Besides pointing out the obviously healthier choice, to opt for the whole food, Moskin draws a clear line between the triumph of fortified foods like Vitamin-B-enriched flour and Vitamin-D-enriched milk that were based in rigorous research and studies, and the carefully designed marketing campaigns whose claims often slip through the cracks and onto the shelves. She examines the economical reasoning behind adding value and leads the reader to a Pollan-esque conclusion: that there is a whole lot more to health and nutrition than these isolated nutraceuticals.

Monday, September 8, 2008

Again: Eat food. Not too much. Mostly plants. -MP

You all know how I feel about "nutritionism," right? And isolated-vitamin pushers? In case you don't, I consider most vitamin-of-the-month club news to be clever marketing and cringe when I share a meal with someone who a) notices that I haven't ordered a dish with meat and comments/questions me about it, then b) tells me about the importance of protein and iron with no study to source and c) then offers their expert advice on which vitamin/supplement I should be taking.

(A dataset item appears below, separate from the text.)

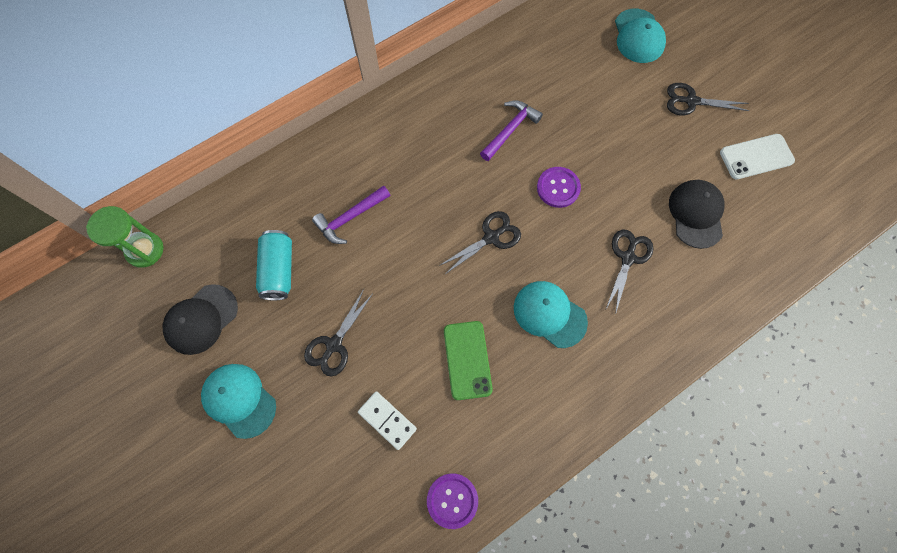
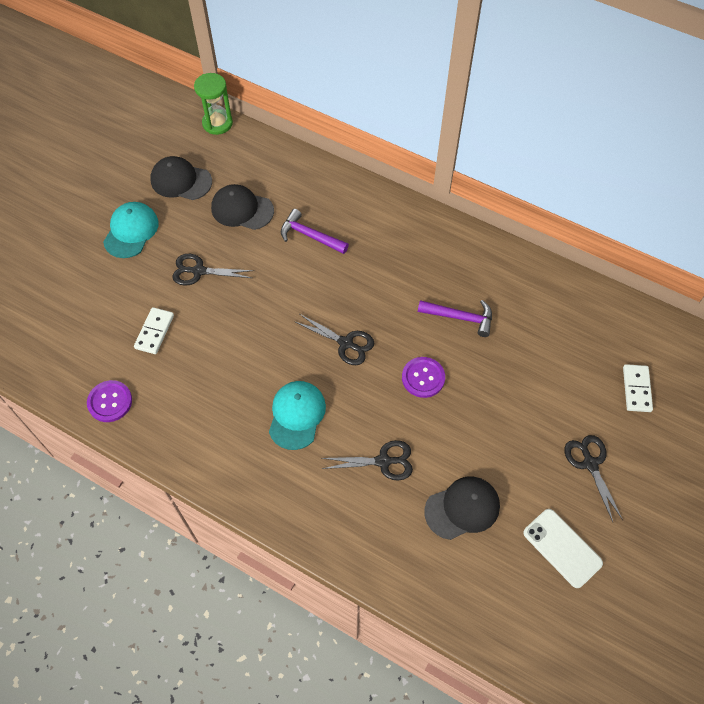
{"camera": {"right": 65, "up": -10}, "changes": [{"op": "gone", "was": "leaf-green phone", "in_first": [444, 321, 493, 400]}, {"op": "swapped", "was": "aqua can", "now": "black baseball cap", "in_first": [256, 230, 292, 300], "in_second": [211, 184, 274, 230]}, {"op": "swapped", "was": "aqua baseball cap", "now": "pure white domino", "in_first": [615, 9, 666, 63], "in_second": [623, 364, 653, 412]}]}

Anywho... Baltimore Sun reporter Kelly Brewington wrote an article last week about the $9.7 billion dollar vitamin/supplement industry in the U.S. ($ total from 2007) and what advice, if any, may be worthwhile. To give you a few highlights:

- There isn't enough evidence against the practice to tell people to stop taking vitamins but there also isn't really enough to tell people to start taking them.
- Many experts agree about the benefits of Iron for women at childbearing age and calcium and vitamin D for post-menopausal women.
- A lot of the "evidence" can be biased because the vitamin-takers are already leading a healthier lifestyle.
- The bottom line however, is that eating whole, healthy, local and seasonal foods and exercising will serve your body better than any vitamin/mineral supplement.

Check out the article at: www.baltimoresun.com/news/health/bal-to.hs.vitamins08sep08,0,4530283.story

*Note: This post of course reminds me of a devastating fact about one in seven children in Africa either going or being born blind from a Vitamin A deficiency (that I will have to look up to report and source properly). I mention this because I'd like to point out that I understand the devastating consequences of a limited diet in certain parts of the world and in no way intend to diminish the importance of a balanced diet. What I am blogging about, and what Kelly Brewington is reporting about, is the supplement industry targeting the health-conscious market in America: a supposedly undernourished yet clearly over-fed population.